One of the most limiting factors in production is the actual recordable space. Even on professional sets you always have stuff in your way, which will give you at most a box with three sides, bottom and top. On amateur sets you usually have one to two sides and only the bottom. The problem arises once the camera films outside the boundaries, resulting in non-greenscreen pixels - literally garbage pixels. Luckily you’re already in a real time 3D engine, which allows you to rebuild the boundaries of your set. Since OSVR and other libraries usually assume that 1 unit = 1 meter, you can rebuild your real world set and the real world environment easily. Add the set to a culling layer and clear the camera on RGBA(0, 0, 0, 0). Every pixel which will be inside your greenscreen will have an alpha value of 1, which lets you transfer that alpha mask directly onto your camera image:

Sampler2D cameraImage;
Sampler2D alphaMask;

fixed4 frag(v2f i) : SV_Target {
  fixed4 cameraPixel = tex2D(cameraImage, i.uv);
  fixed  alphaPixel  = tex2D(alphaMask, i.uv).a;
  cameraPixel.a = alphaPixel;
  // ... other stuff

In Unity such a setup would look like that:

Unity Camera Setup

Chroma Keying

Alright, so we have done a bunch of easy tasks now - but let’s get to one of the main parts to solve for on your GPU. The basic problem is, that we have three color channels in our input signal and want to pull the alpha matte from it.
This is most easily done by having a keying background color and taking that as reference for our alpha value. So we’re approximating a fourth color channel by taking all of our input channels and trying to extrapolate a completely new one.

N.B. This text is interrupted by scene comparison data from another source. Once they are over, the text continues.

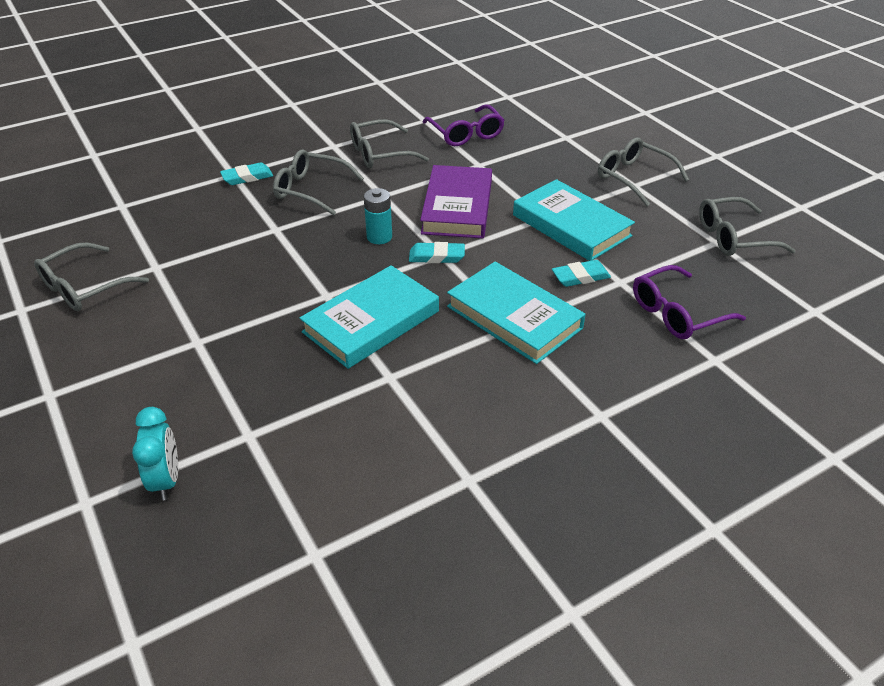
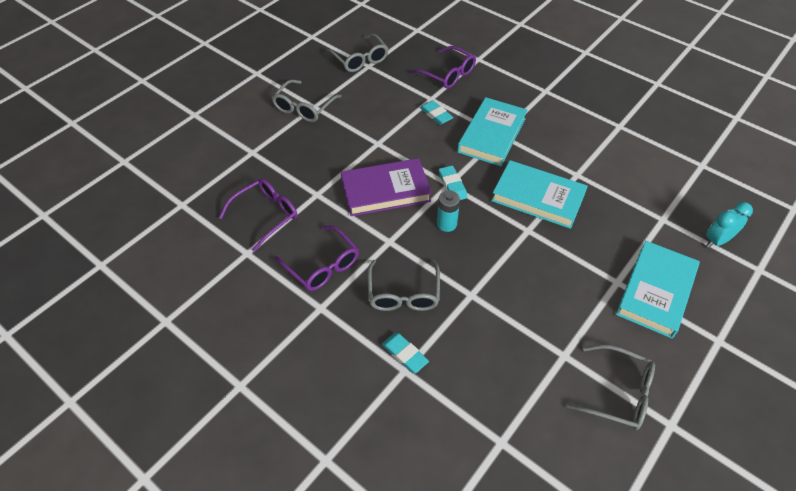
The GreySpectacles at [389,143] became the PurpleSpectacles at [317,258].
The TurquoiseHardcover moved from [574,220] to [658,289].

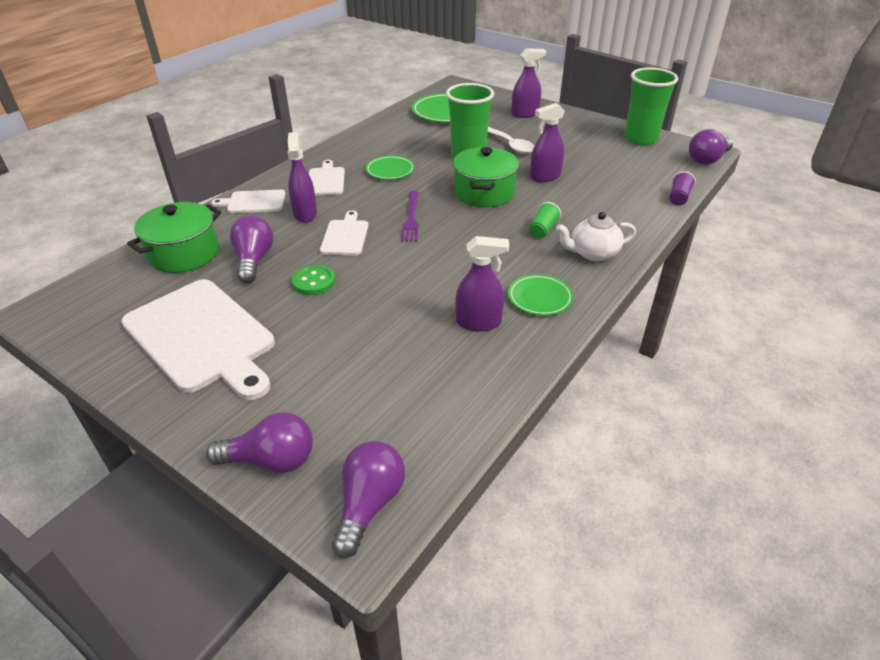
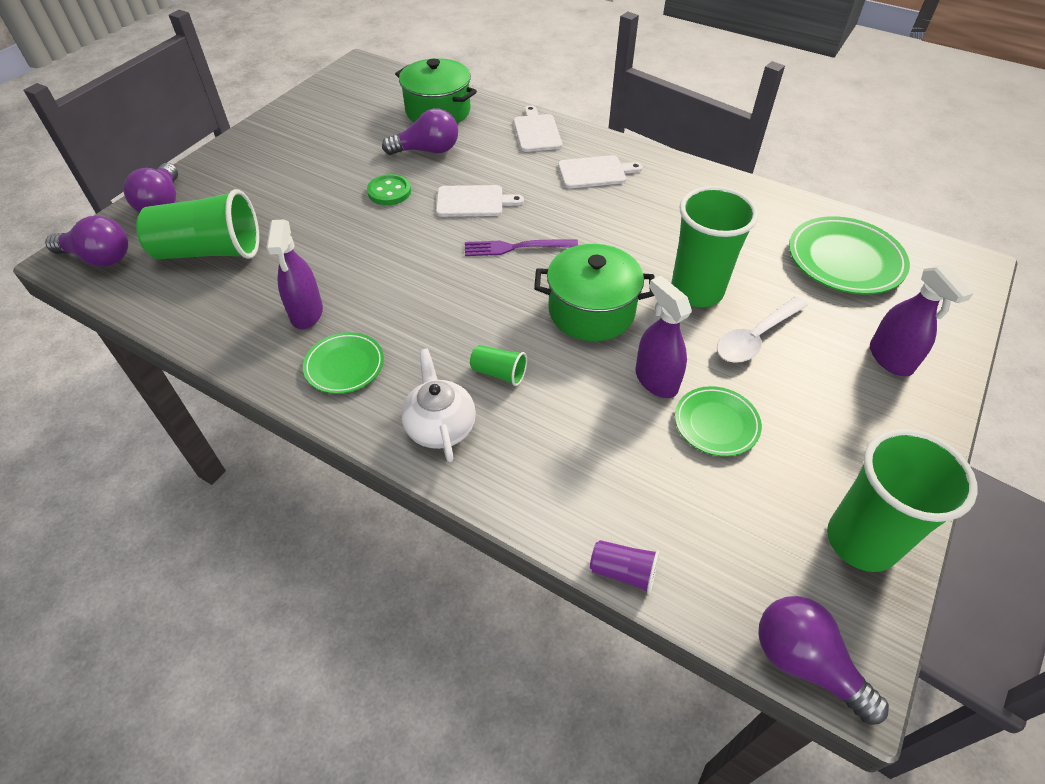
The GreenBeaker at [197,224] appeared.
The GreenFlatDish moved from [390,167] to [718,421].
The SnowWhiteChoppingBoard at [198,339] disappeared.
The PurpleSprayer at [302,177] disappeared.

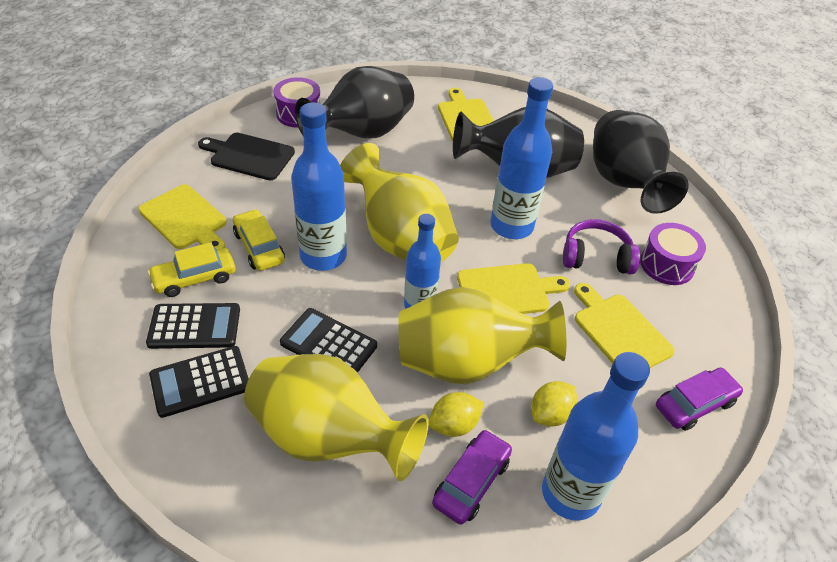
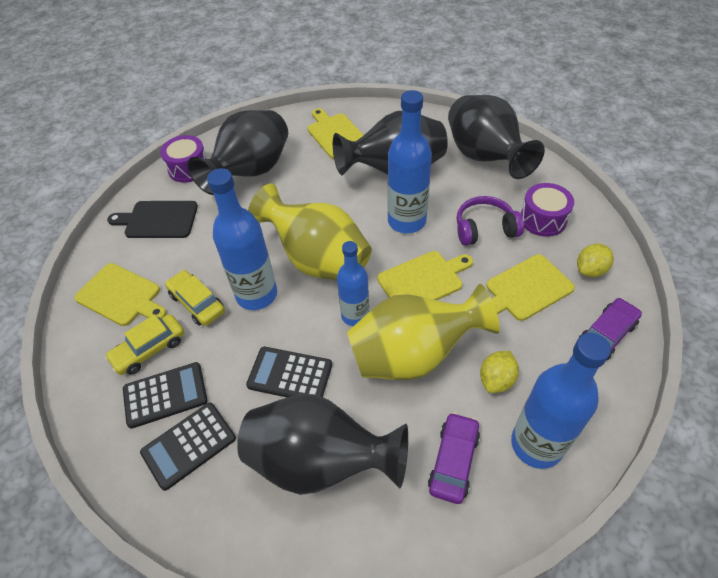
The BrightYellowFlowerVase at [336,417] became the BlackFlowerVase at [322,444].
The BrightYellowChoppingBoard at [624,325] turned 75 degrees counterclockwise.
The BrightYellowToyLemon moved from [456,414] to [595,260].

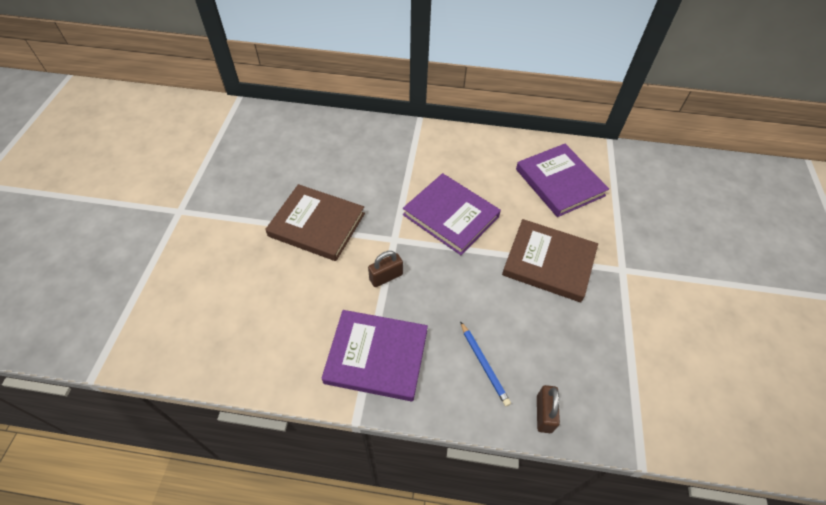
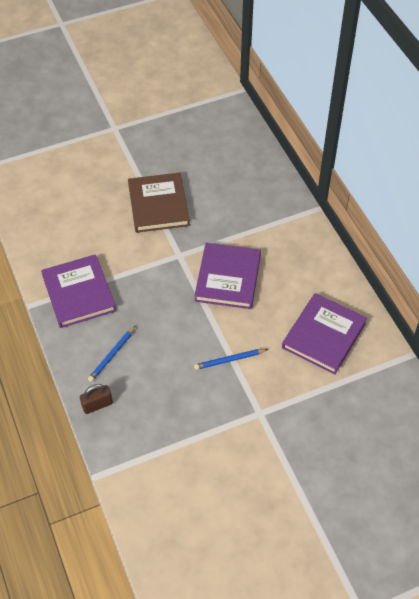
The DarkBrownHardcover at [550,260] was replaced by the RoyalBlueLeadPencil at [231,359].
The DarkBrownSmallLock at [385,269] disappeared.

Most commonly this is done with help of CIEDE1976, as it is very cheap computational wise and yields very similar results than CIEDE2000. It is slightly incorrect from what the Color Consortium currently suggest for calculating color distances - but it’s good enough for our purposes.

The most basic and brief theory for that you need to know:

We have a three-dimensional vector RGB, which is influenced on how humans perceive colors. It is possible to calculate a normalized three-dimensional vector in the Lab color space, that resembles the “real” color more closely.
Then you take the distance between your green (in Lab) to the pixel color of the camera image (in Lab, too). From there you assign all distances between a lower and upper limit between 1.0. Et voilà, you have alpha values for each discrete pixel in your image.
The HLSL implementation can be found in this public gist. Note that even if we have already figured out that the camera stencil gives an alpha value of 0, it is necessary to run the chroma operation, since there is no early out for this operation.

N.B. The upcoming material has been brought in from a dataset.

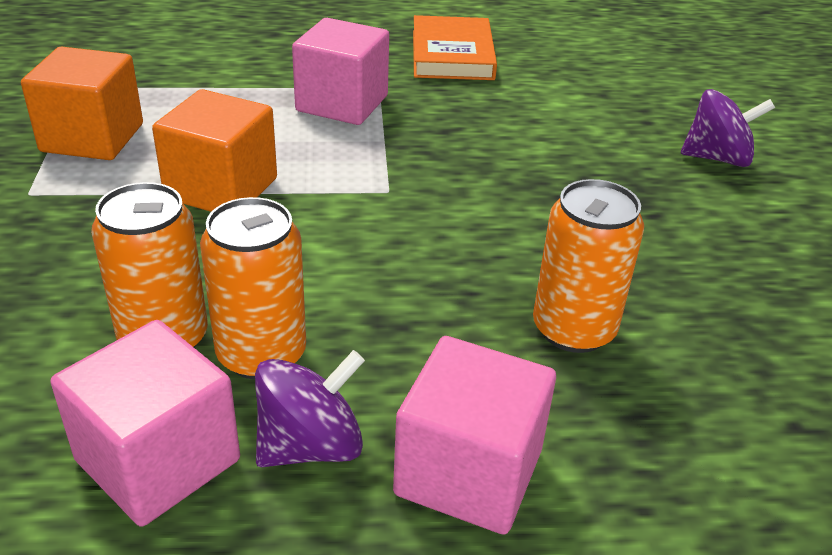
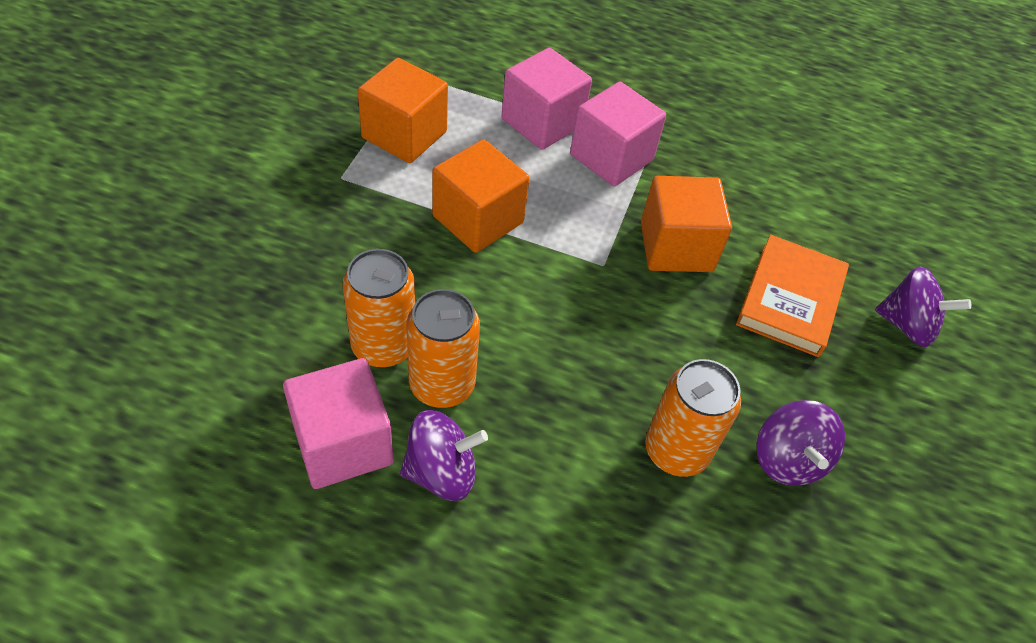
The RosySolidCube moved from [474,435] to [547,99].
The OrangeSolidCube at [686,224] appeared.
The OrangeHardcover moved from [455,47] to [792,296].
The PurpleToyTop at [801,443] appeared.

Explore the differences in color rooms with this handy tool by @franciscouzo:

Color Operations *

By now we have enabled an alpha-mask for our camera image. Hopefully all pixels that depict the background are removed, so it’s a good time to modify the camera image to fit better into the scenery. Since we’re compositing way beyond the 3D pipeline, we have to do these transformations manually per pixel. Luckily all these operations are not so complex.

Spill Removal

Sometimes the green background will spill onto the actor, giving the pixels a green tint. By using an HSV color wheel and shifting all pixels towards the opposite direction of the keying color, you will reduce the tint while not rotating all colors. Otherwise you would fix the tint by rotating, which would make most of the actors clothing look different than what you perceived as “normal”.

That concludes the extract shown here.